Despite this development, some beneficiaries on the Copperbelt are calling for an improvement and upgrade in the NHIMA scheme to satisfactory standards.
Victor Kalesha told Money FM News that there are certain medications that are not in the NHIMA package, as patients can only get syrups in the range of K35 and below, a situation that needs to be seriously addressed.
“NHIMA services need to be improved and upgraded to satisfactory standards. I have been to two NHIMA accredited facilities this week in Luanshya, where I have witnessed inefficiencies that are unfair to patients,” Mr. Kalesha stated.
And other beneficiaries, who declined to be named, lamented that there have been some inefficiencies in certain NHIMA-accredited facilities in Luanshya, where services only start after 08hrs to 16hrs, while weekends remain closed for operations, making it challenging for patients to access health services.
“The services for a patient only start after 08hrs to 16hrs and weekends they don’t work and you would wonder what services NHIMA is offering from the money they deduct from us. Secondly, the officers on NHIMA desks or reception are very rude.”
“I think it’s just important that NHIMA puts its house in order to satisfy clients or its better they stop deducting money from people and close it, other than deducting money as an Insurance policy that is not working out,” they said.
But for Vincent Chipanta, a Lusaka resident, the health insurance scheme has been very helpful to him and his household as they are able to access healthcare services without worrying about medical bills, despite long queues at most facilities.
“This scheme has been very helpful to me and my family despite the long queues at most health facilities. All in all, there is need for more advocacy and public awareness on how NHIMA helps in time of need,” Mr. Chipanta said.
However, NHIMA management was not immediately available for a comment.
Meanwhile, Acting Minister of Labour and Social Security Chushi Kasanda recently told Parliament that NHIMA paid out 1, 038, 747 claims valued at K889, 117, 723 in 2022.
Ms. Kasanda, who is also the Information and Media Minister, said government has put in place the electronic data interface where 90 percent of accredited health institutions are submitting their claims to ensure faster turnaround time and reconciliations.
“The Authority has been meeting its obligations to settle claims within the service level agreement.
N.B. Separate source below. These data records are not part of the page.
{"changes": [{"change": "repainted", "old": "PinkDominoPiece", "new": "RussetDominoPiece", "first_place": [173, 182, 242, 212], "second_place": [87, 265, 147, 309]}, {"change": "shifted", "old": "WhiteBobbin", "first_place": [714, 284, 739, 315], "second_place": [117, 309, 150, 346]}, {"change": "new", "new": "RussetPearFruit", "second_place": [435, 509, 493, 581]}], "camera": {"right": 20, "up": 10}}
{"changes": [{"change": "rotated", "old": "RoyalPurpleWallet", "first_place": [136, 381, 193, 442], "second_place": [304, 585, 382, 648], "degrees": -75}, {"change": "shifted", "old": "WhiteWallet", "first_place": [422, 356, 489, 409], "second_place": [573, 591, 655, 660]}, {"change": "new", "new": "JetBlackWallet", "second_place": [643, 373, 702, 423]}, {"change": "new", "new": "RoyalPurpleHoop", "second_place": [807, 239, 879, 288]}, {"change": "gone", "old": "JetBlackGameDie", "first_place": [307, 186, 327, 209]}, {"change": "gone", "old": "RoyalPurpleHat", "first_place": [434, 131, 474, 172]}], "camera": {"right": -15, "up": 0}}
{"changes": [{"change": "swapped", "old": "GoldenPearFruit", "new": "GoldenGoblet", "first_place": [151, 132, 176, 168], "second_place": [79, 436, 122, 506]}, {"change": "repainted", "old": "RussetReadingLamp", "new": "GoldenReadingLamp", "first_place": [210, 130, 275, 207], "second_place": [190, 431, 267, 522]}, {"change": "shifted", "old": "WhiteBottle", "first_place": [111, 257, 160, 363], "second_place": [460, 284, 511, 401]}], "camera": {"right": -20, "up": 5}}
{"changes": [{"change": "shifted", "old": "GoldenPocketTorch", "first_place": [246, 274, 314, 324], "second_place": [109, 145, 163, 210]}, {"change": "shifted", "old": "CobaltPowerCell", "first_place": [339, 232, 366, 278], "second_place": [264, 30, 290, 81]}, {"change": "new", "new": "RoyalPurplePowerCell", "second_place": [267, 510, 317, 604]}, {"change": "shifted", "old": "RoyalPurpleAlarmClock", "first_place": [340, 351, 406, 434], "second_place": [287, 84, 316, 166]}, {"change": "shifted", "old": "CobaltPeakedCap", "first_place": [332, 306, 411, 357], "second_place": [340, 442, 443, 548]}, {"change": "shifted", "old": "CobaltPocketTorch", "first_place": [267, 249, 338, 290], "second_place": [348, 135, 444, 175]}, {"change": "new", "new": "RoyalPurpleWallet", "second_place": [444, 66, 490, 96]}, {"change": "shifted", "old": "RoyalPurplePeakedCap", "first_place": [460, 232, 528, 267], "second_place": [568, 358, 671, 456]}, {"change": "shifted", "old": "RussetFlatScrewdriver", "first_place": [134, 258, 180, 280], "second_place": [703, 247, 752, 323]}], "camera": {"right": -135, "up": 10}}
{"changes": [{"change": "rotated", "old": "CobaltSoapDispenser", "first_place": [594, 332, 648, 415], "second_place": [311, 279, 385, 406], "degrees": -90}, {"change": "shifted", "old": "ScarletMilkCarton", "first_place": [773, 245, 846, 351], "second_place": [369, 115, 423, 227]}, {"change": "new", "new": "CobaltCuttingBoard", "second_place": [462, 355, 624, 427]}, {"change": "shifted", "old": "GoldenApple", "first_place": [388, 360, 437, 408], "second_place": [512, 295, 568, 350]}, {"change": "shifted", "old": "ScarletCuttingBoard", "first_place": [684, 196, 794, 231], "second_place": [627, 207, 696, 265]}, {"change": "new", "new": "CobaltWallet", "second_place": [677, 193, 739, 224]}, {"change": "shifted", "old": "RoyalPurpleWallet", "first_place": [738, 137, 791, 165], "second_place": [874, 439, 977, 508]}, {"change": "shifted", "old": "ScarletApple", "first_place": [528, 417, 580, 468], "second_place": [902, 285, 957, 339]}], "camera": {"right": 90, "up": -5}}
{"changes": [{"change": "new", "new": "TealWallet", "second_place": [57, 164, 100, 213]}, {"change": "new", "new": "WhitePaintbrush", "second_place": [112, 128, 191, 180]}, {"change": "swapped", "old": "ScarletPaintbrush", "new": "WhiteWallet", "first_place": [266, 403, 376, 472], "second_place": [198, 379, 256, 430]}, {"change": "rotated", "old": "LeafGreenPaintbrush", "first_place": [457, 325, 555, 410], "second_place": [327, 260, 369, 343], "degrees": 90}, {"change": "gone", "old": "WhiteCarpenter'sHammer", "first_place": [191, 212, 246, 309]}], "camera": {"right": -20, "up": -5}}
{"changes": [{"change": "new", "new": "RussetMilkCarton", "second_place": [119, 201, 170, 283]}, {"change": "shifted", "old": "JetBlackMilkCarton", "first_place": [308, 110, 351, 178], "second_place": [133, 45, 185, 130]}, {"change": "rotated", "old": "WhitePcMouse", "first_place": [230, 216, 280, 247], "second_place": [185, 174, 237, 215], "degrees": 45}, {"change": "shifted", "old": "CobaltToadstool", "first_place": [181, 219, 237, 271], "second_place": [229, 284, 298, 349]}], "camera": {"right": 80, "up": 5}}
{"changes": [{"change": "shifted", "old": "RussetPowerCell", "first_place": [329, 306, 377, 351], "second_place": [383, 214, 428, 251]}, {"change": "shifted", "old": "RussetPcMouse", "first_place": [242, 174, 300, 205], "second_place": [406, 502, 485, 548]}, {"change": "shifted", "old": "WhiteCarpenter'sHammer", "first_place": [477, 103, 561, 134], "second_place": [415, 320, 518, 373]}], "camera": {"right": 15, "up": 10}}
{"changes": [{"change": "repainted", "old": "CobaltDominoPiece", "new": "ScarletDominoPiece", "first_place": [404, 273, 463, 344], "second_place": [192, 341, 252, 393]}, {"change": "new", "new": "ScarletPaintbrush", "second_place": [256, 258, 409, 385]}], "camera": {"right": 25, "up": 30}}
The Authority paid out, 1, 038, 747 claims valued at K889, 117, 723 in 2022.”
“The measures being undertaken to ensure claims are paid on time is the introduction of the electronic data interface where 90 percent of accredited healthcare providers are submitting their claims to ensure faster turnaround time and reconciliations. Accreditation and guidelines of Health Professions Council of Zambia (HPCZ) stipulates that no member or patient shall be denied services,” Ms. Kasanda stated.
She was responding to Kasenengwa Member of Parliament Philimon Twasa who wanted to know whether the government was aware that patients under this Scheme were being denied services by healthcare providers due to delayed payment claims by NHIMA to the health facility and what measures were being put in place to correct the situation.
In a bid to increase insurance uptake which currently stands at 6.3 percent, there is need for industry players to provide products and services that will make the industry relevant to economic growth, and significantly contribute to the country’s Gross Domestic Product (GDP).
According to Pensions and Insurance Authority (PIA) Manager for Market Development Yizaso Musonda, the sector’s contribution to GDP stood at 1.26 percent in 2021 and the Authority would want to see the rate increase to about 3 to 5 percent in the coming years.